Si pour les francophones « au total, plus de 450 000 masques seront distribués sur le département et financés par les fonds européens », les shimaoréphones eux, comprennent que la majorité des masques sortira de Mayotte (« wénguini 450 000 masques zi tso tolowoi mahore vani »). Ces masques, personnifiés par la traduction, auront de plus été rémunérés par des fonds européens (« masques zizo zi livoi na marqué za fonds Européens »). Enfin, la dernière recommandation en français (« Portez-le (le masque) dès que vous sortez ») est tout simplement incompréhensible dans la version en shimaore puisque l’on ne sait qui des masques ou de leur bénéficiaire est interpellé (« Na zi trié kula wahilawa voundzé »).
Cette tentative de communication en santé publique semble donc manquer sa cible, du fait du non-respect des normes graphiques, d’une traduction littérale, de phrases ambiguës, voire de sens contraire à celui de la phrase source.

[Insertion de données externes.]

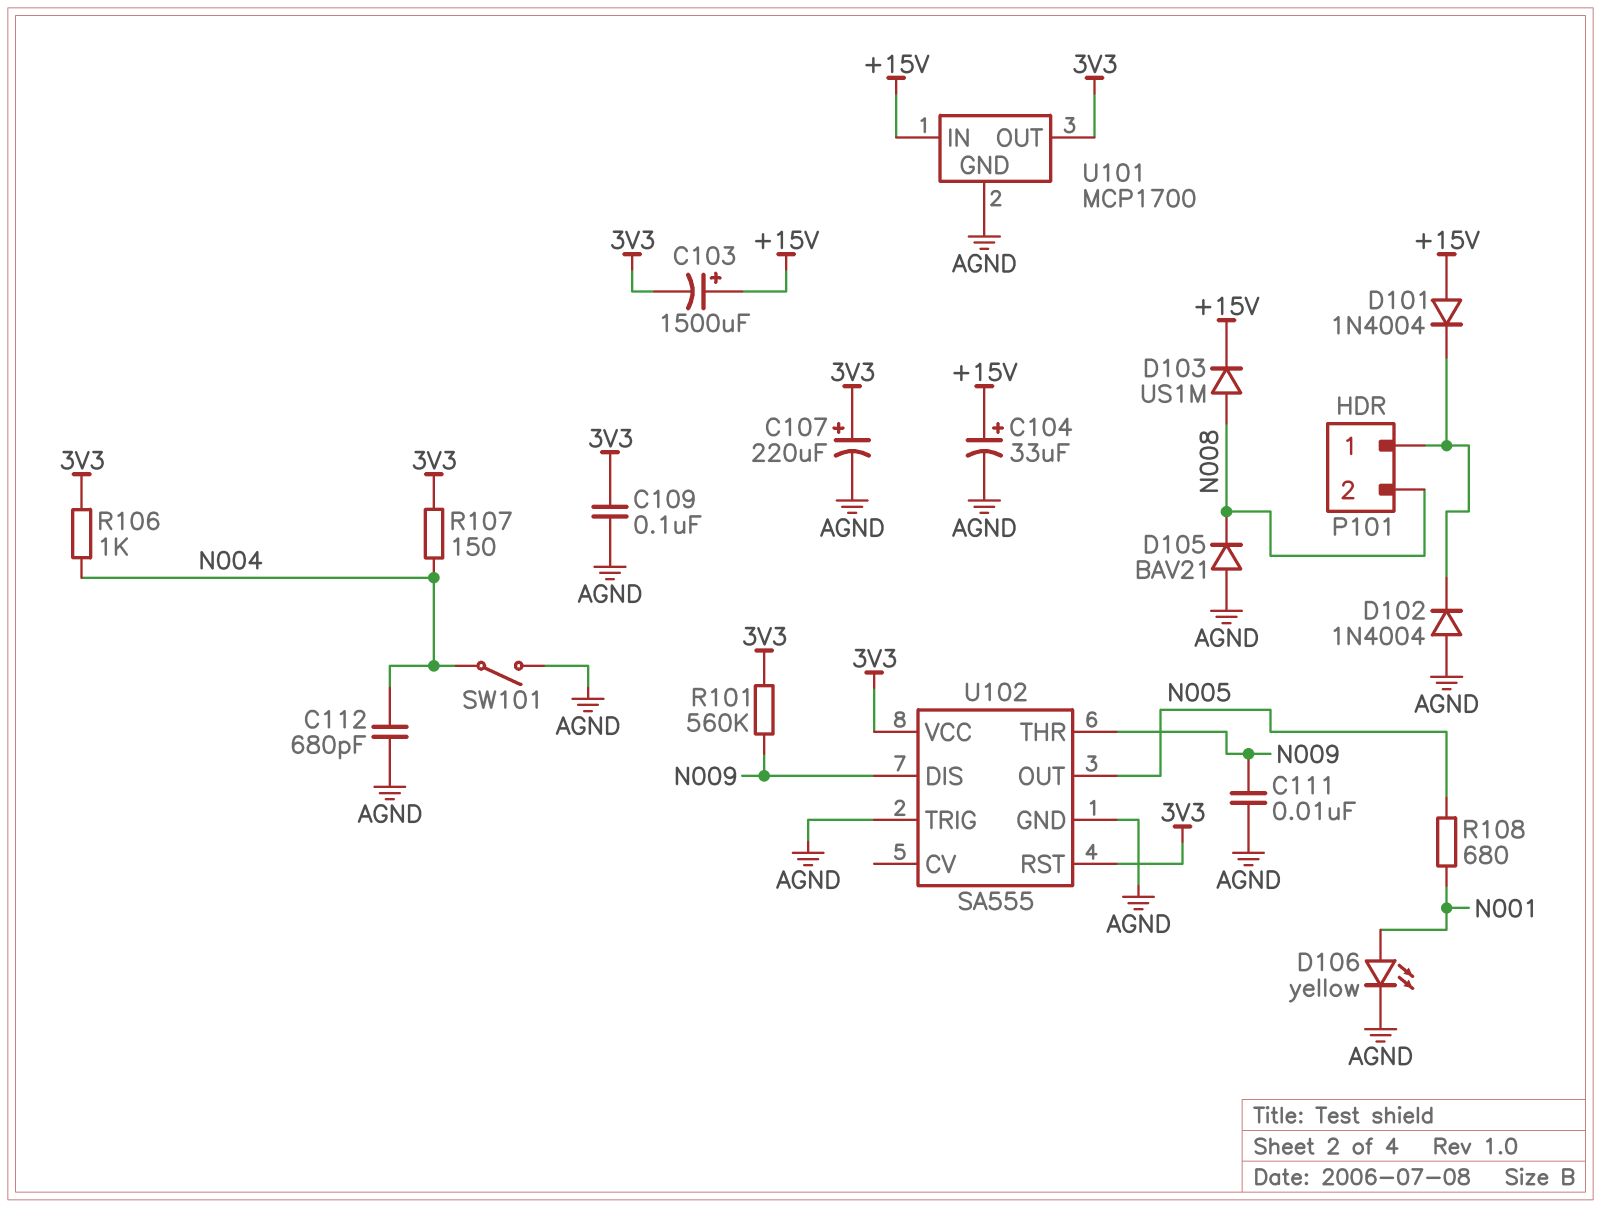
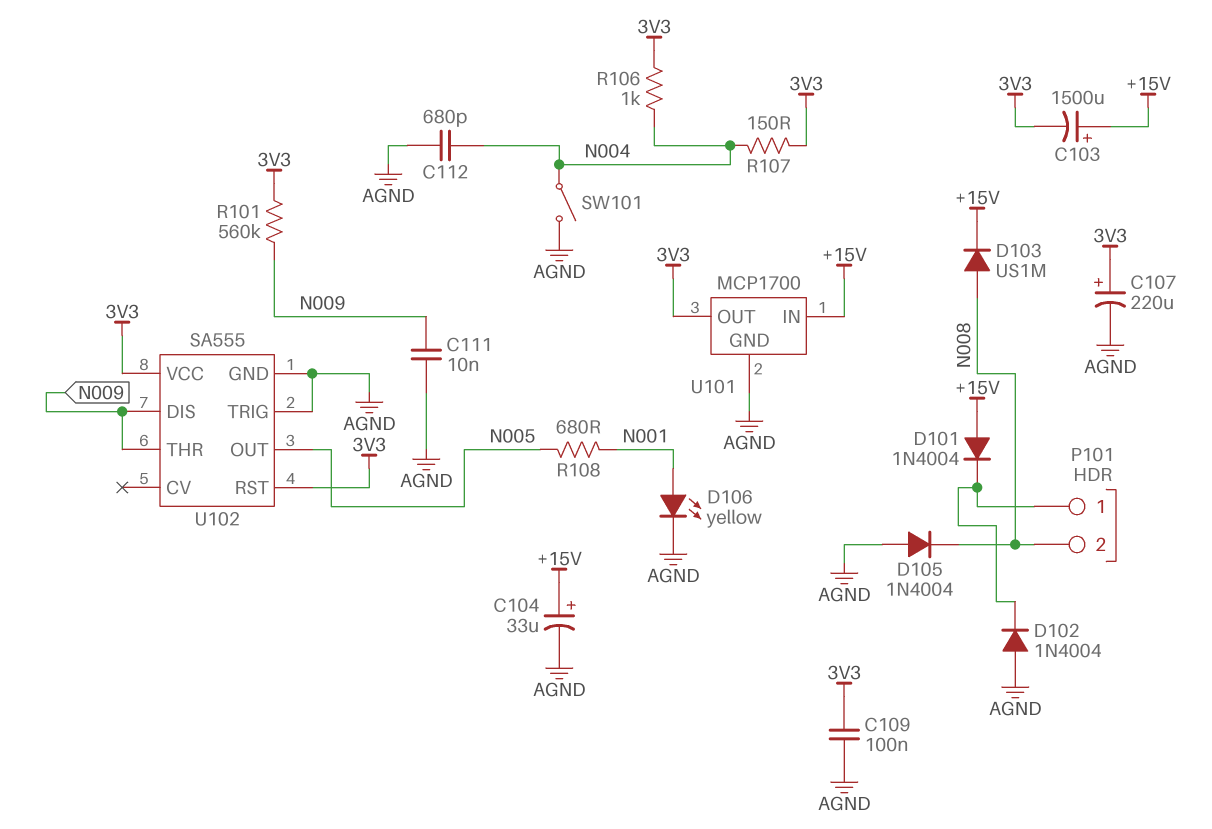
D105: diode BAV21 (A AGND, K N008) -> diode 1N4004 (A AGND, K N008)

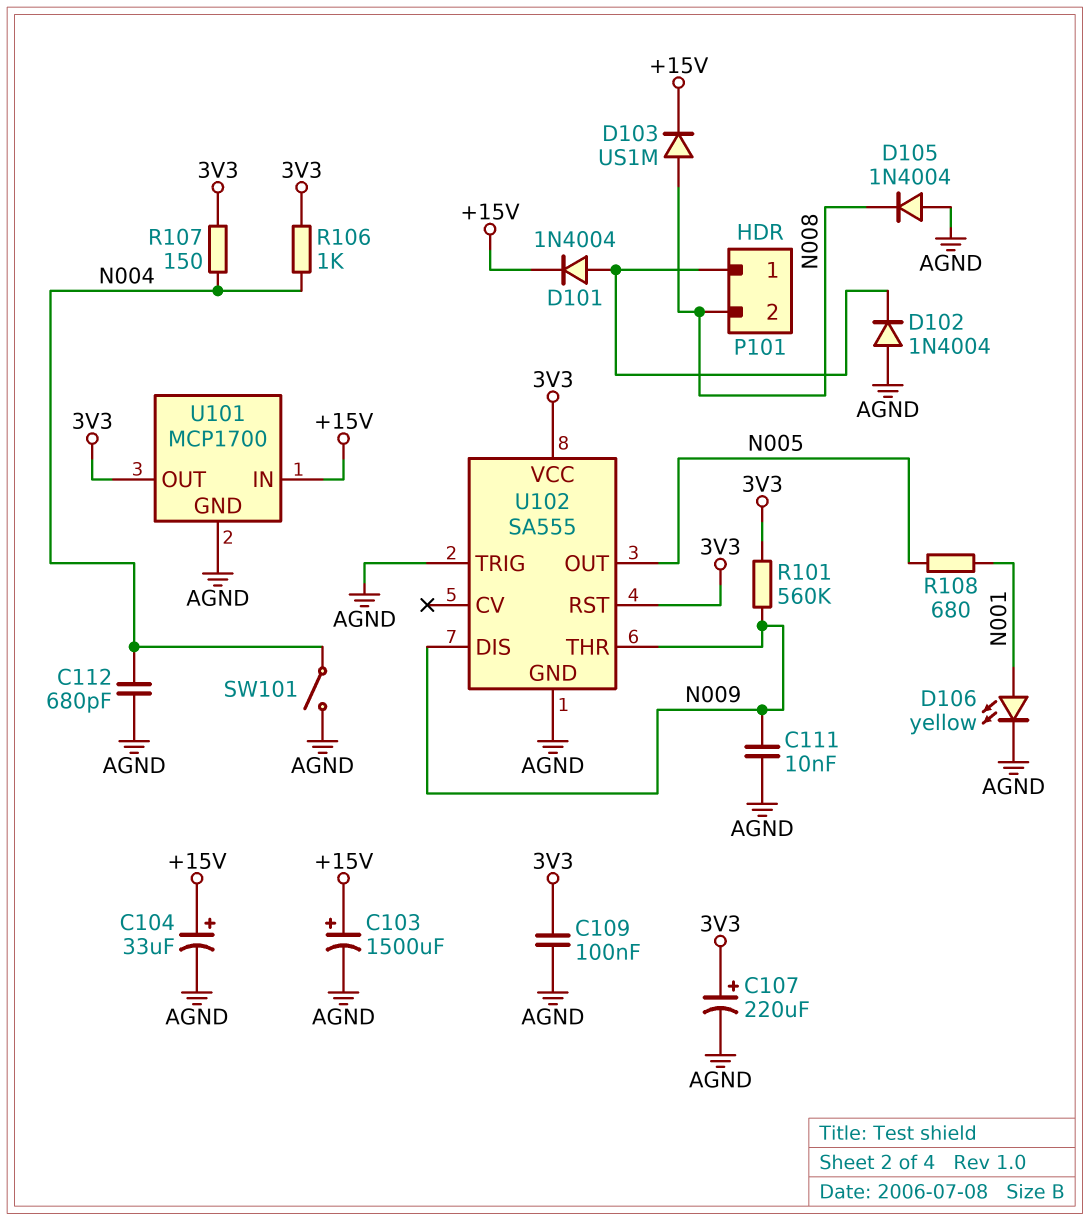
C103: 1500uF (plus +15V, minus 3V3) -> 1500uF (plus +15V, minus AGND)
D101: diode 1N4004 (A +15V, K P101/1) -> diode 1N4004 (A P101/1, K +15V)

Près d’un an et demi après les tables-rondes sur la graphie du shimaore en alphabet latin, ce courrier historique, un des premiers documents bilingues officiels distribués à la population, montre comment la fragilité des compétences graphiques et linguistiques peut conduire au quiproquo, voire être source de tensions sociales puisque le sujet sanitaire, en particulier en situation de crise, est sensible. La traduction en santé publique devrait donc être prise en compte dans le développement de véritables politiques linguistiques mahoraises. Il s’agit d’aboutir à la normalisation et à la stabilisation d’une graphie acceptée, d’une orthographe et d’une grammaire reconnue et utilisée par tous, à commencer par les institutions elles-mêmes – et ce d’autant plus dans le domaine spécifique de la santé, où la diffusion d’une information fiable et compréhensible est essentielle. À Mayotte en effet, la situation sanitaire et l’accès aux soins constituent des urgences sociales évidentes, dont la prise en charge nécessite également une attention particulière au multilinguisme de la population.